The invention therefore relates to a device for storing energy in deformable elements, comprising: - a drive apparatus for inducing a deformation of said deformable elements by applying energy and - a generator for retrieving energy by reverting said deformed elements to at least part of said induced deformation or to a non-deformed state, said device being characterized in that at least part of the deformable elements are comprised of disk springs with an outer diameter of at least 0.04 m. Disk springs with the said range of diameters, i.e. at least 0.04 m require a compression energy, and hence provide a relaxation energy, that allows one to yield an energy recovery for feeding a power grid.

According to a preferred embodiment, the disk springs are placed: [a] in series; [b] parallel; or [c] in a combination thereof. An advantage of a stack with parallelly placed disk springs is that the compression force of each disk spring in the stack is added, such that a relatively high total compression force is obtained. If, on the other hand, a large displacement path is required with a relatively small total compression force, disk springs may be positioned in series. A combination is possible as well, by applying a combination of a series of parallel disk springs, for example a large number of sub-stacks of 5 parallel disk springs, wherein the sub-stacks are placed in series in the total stack. As a matter of fact, any number of disk springs may be parallelly placed in a sub-stack for providing a desired result as regards retrieved relaxation energy.

A still higher retrieval of energy may be obtained when applying disk springs having a larger outer diameter, for example of at least 0.1 m, preferably at least 0.2 m or at least 0.4 m, more preferably at least 0.6 m, still more preferably at least 0.9 m.

So as to have a device as compact as possible, while still yielding a high energy output, the disk springs preferably have an outer diameter of maximally 3 m, more preferably maximally 2 m, still more preferably maximally 1.5 m.

The disk springs may have a thickness that is common in the art for disk springs of the size as indicated above. Preferably, the thickness is at least 2 mm, but this will depend on the actual outer diameter of the disk spring that is applied. A disk spring with a smallest diameter according to the present invention may have a thickness of about 2 mm, whereas disk springs with a diameter of more than 0.9 m may have a thickness of at least 1 cm or even more, for example up to 2 cm or even up to 3 cm, or if applicable up to 4 cm or even 5 cm.

A compact device is preferably obtained by applying disk springs that each have a mutually aligned central opening, a tensioning and relaxation element for inducing a deformation or reverting said deformation of said deformable elements, extending through said aligned central openings. The stack of disk springs can be simply incorporated in a cylindrical or tube-like container or the like whereas the said tensioning and relaxation element, for example a cable, extends longitudinally through the disk springs' central openings. No elements extend outside of the disk springs yielding a compact device.

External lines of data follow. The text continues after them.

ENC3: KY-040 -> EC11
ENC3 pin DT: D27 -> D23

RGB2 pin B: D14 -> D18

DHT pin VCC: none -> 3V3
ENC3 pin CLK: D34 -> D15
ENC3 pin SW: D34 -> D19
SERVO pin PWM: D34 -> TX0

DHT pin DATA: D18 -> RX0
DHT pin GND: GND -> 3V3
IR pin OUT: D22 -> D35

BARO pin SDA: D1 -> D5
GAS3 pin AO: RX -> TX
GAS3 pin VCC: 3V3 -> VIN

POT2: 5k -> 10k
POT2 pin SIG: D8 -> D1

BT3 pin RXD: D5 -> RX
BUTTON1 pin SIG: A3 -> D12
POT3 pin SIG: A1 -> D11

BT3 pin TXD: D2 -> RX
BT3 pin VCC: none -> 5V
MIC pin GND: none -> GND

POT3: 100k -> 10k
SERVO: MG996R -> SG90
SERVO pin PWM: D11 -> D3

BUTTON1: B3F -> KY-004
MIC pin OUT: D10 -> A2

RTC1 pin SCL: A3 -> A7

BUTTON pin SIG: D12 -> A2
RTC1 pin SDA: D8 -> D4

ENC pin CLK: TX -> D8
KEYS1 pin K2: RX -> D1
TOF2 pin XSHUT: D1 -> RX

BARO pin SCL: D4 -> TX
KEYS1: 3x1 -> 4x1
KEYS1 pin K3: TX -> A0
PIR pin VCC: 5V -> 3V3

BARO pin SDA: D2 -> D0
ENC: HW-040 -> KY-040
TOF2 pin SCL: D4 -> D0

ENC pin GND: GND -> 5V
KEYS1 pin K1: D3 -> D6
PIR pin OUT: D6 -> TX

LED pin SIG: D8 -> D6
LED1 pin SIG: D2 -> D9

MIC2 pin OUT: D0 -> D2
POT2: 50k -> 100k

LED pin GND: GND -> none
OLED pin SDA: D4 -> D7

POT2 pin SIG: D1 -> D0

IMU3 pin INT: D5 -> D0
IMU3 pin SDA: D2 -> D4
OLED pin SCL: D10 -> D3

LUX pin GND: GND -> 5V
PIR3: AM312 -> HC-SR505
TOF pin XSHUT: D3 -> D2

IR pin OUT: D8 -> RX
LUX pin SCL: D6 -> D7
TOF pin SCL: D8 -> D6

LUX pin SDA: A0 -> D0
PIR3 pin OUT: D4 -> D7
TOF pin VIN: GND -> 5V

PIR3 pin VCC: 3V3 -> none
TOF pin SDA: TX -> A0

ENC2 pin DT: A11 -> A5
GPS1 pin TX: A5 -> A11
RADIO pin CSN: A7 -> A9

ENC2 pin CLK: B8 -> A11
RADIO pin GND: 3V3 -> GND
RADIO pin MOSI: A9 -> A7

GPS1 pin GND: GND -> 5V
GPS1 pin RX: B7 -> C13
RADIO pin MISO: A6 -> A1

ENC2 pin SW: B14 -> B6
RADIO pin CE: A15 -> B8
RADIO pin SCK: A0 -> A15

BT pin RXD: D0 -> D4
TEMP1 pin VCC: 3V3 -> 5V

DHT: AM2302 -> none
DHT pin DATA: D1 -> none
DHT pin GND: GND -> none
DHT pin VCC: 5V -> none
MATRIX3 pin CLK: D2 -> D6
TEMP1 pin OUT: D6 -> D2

Feeding a power grid with the device according to the invention is made simple when said generator is an electric generator embodied for generating alternating current upon reverting said deformed elements to at least part of said induced deformation or to a non-deformed state. An electric generator will by definition induce an alternating current. A simple embodiment is obtained when the tensioning and relaxation element, preferably a cable or a like flexible element, is wound on a drum when tensioning the stack of disk springs and unwound from the drum upon relaxation thereof. The rotating drum may drive the generator so as to generate power.

A simple embodiment providing ease of operation is obtained with a device wherein the disk springs are stacked and wherein central openings in the disk springs are mutually aligned, wherein a first end of said stack of disk springs abuts a fixed abutment surface and a second end of said stack of disk springs comprises a retraction surface, a tensile element being coupled to said retraction surface with a first end and extending substantially to ^¬ wards said abutment surface and wherein a second, opposite end of said tensile element is operatively coupled to at least one of: the drive apparatus for inducing a deformation of said deformable elements by applying energy and the generator for retrieving energy by reverting said deformed elements to at least part of said induced deformation or to a non-deformed state.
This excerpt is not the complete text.